As a child I listened to romantic dramons, music of cutting your veins: Adamo, Lucho Gatica, Armando Manzanero, José Luis Perales, Julio Iglesias, Luis Miguel ... All romance. In high school, I had a teacher for a short time who began to make me curious and at the age of 16 I joined the amateur choir in Granada. There I discovered Handel and fell in love for the remains. Until today. I like Billie Eilish, she has a lot of talent.

Is it still the pending subject of the educational system?

The humanities in general and music in particular, which is practically non-existent, is no longer a maría, as it was in my student days. It is a serious mistake that we will see in time. Or we are already seeing it in the lack of sensitivity.

What did you tell the more than 1,000 CEOs and senior managers to get excited about your lecture at the MABS2019 business meeting?
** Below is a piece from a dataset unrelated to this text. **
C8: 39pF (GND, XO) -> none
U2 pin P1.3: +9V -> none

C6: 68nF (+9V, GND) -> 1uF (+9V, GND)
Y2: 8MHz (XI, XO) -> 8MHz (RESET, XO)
I spoke to them from the heart and from my truth. I mix opera with business because they have a lot of communicating vessels. I talk about how to manage teams through empathy, humble leadership, humor, recognizing each individual as a unique being within the team, something very important in orchestras. And always think about the legacy, what we are going to leave for others, because many times we only look at the immediate. In the conferences that I give to entrepreneurs I leave bits of me with them, I think it is important because they are the ones who run our society.
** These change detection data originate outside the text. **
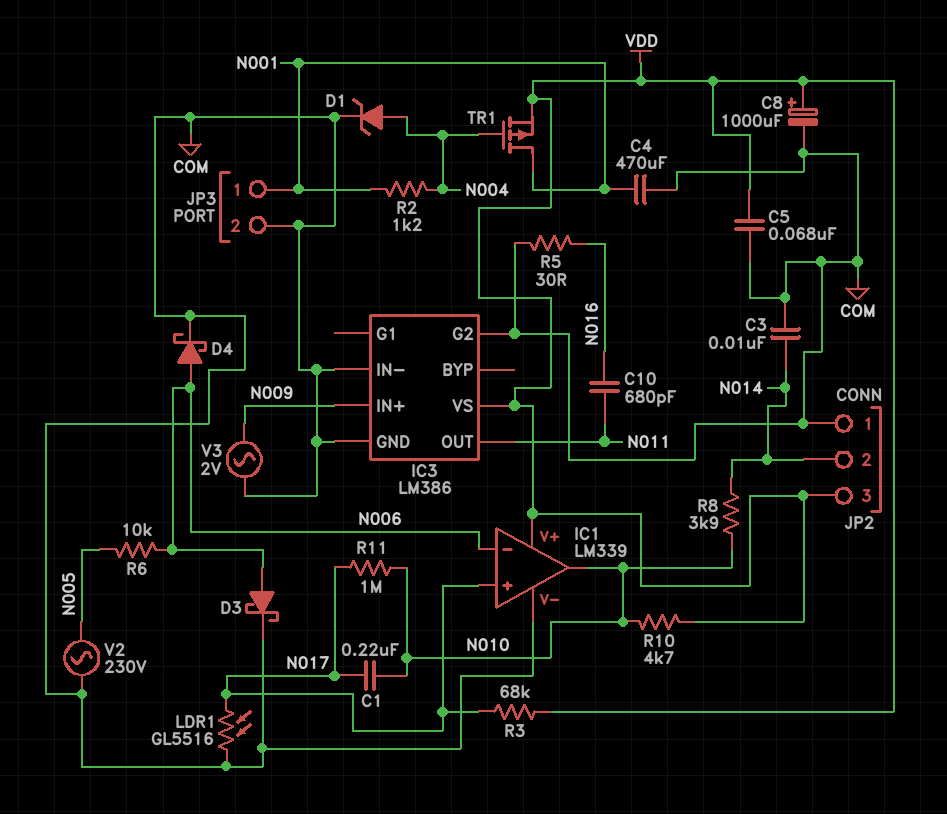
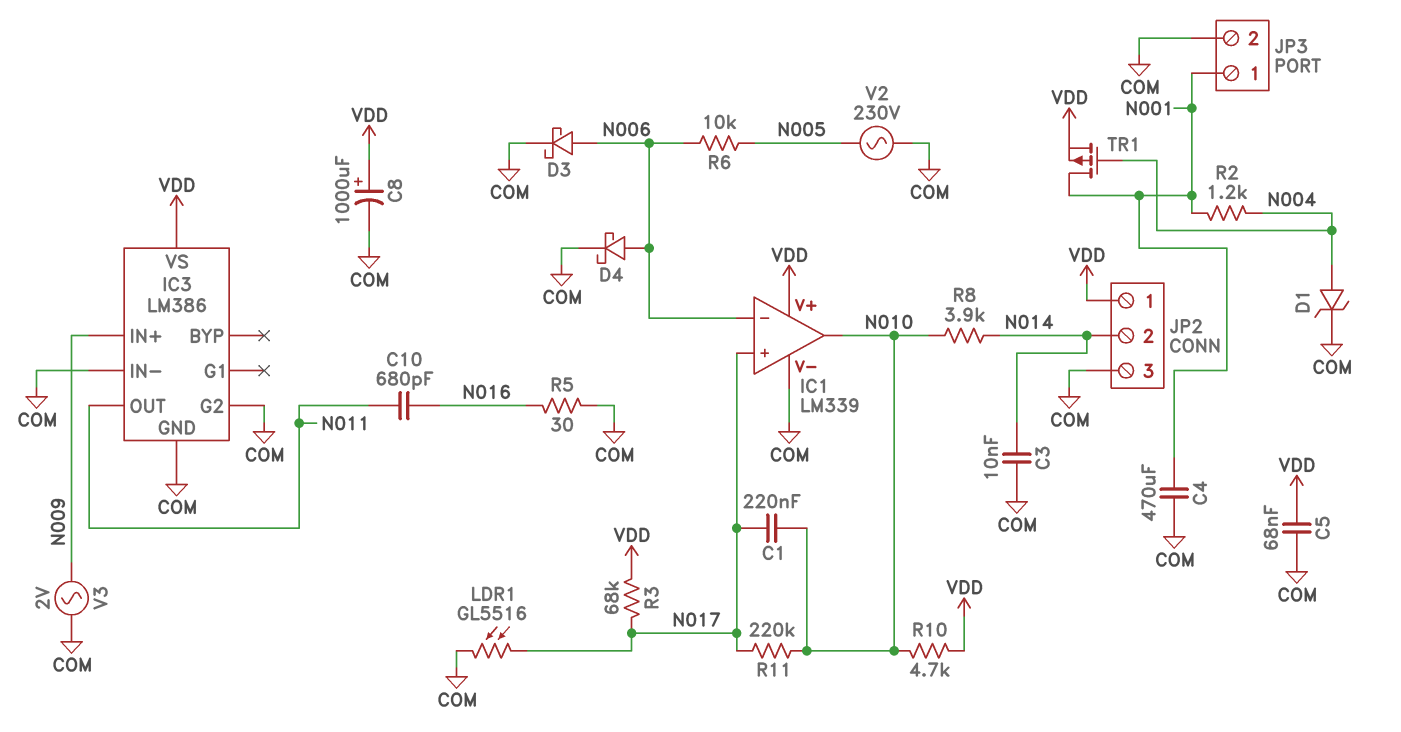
JP2 pin 1: COM -> VDD
JP2 pin 3: VDD -> COM
R11: 1M (N010, N017) -> 220k (N010, N017)

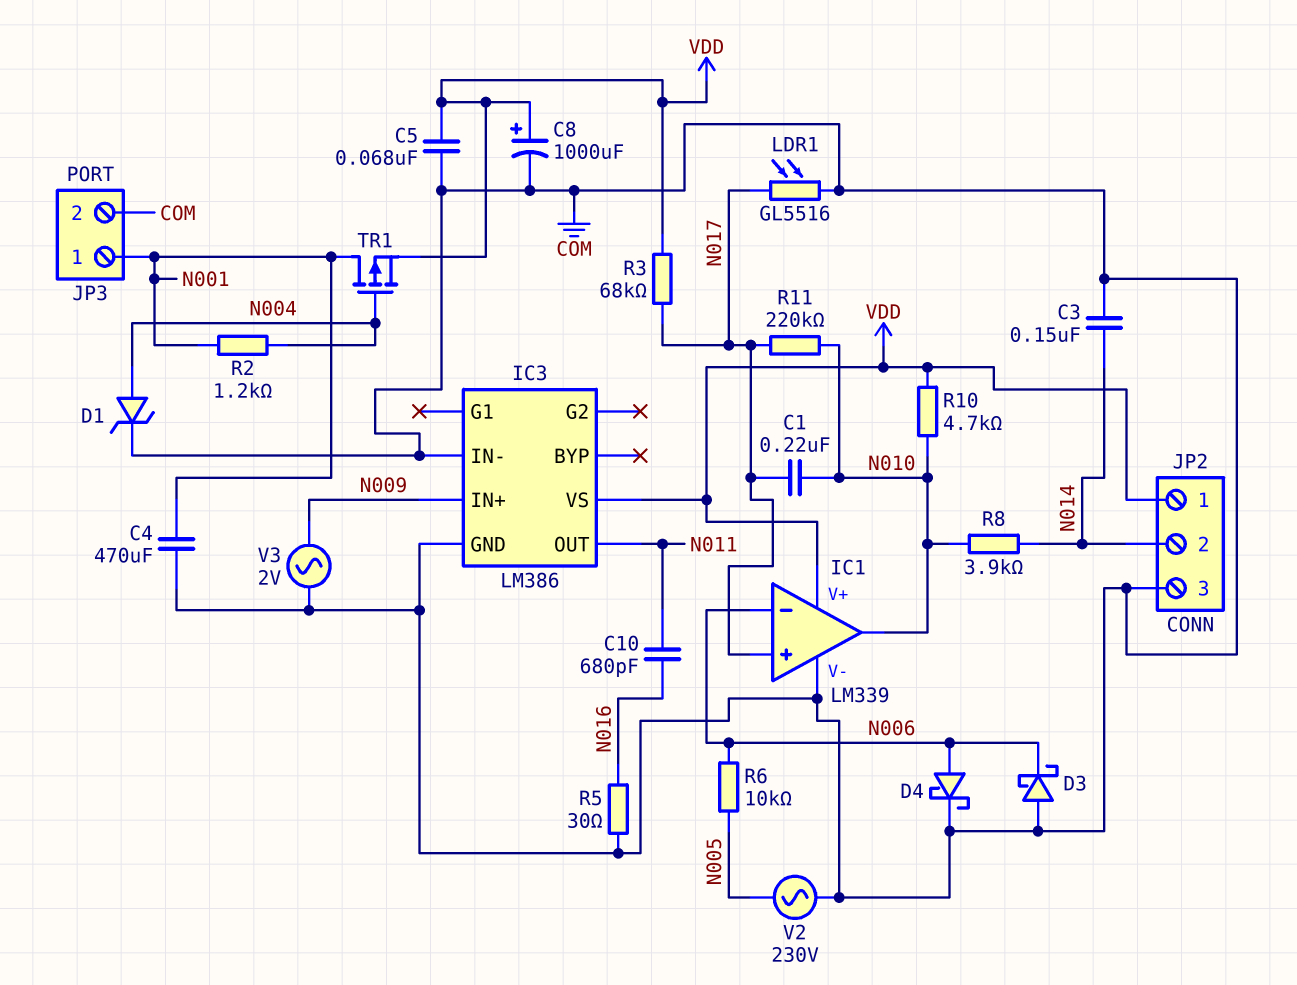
C3: 10nF (COM, N014) -> 150nF (COM, N014)
D3: schottky (A N006, K COM) -> schottky (A COM, K N006)
IC3 pin G2: COM -> none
If I were minister of culture ...

I am going to answer what Albert Boadella told me one day: the first thing I would do is resign. If he reached the council of ministers, he would turn everything upside down, he would ask for money from the treasury to set up a cultural industry. I always put the Americans as an example: if it weren't for music and movies, what would we know about them? They have been very clever.

What do you think of television 'talents shows'?

They are expensive karaokes. They should be creative. What we see in them are usually photocopies of other artists. In fact, of the last 20 years since Operación Triunfo began, 1% of artists have gone on to make a career.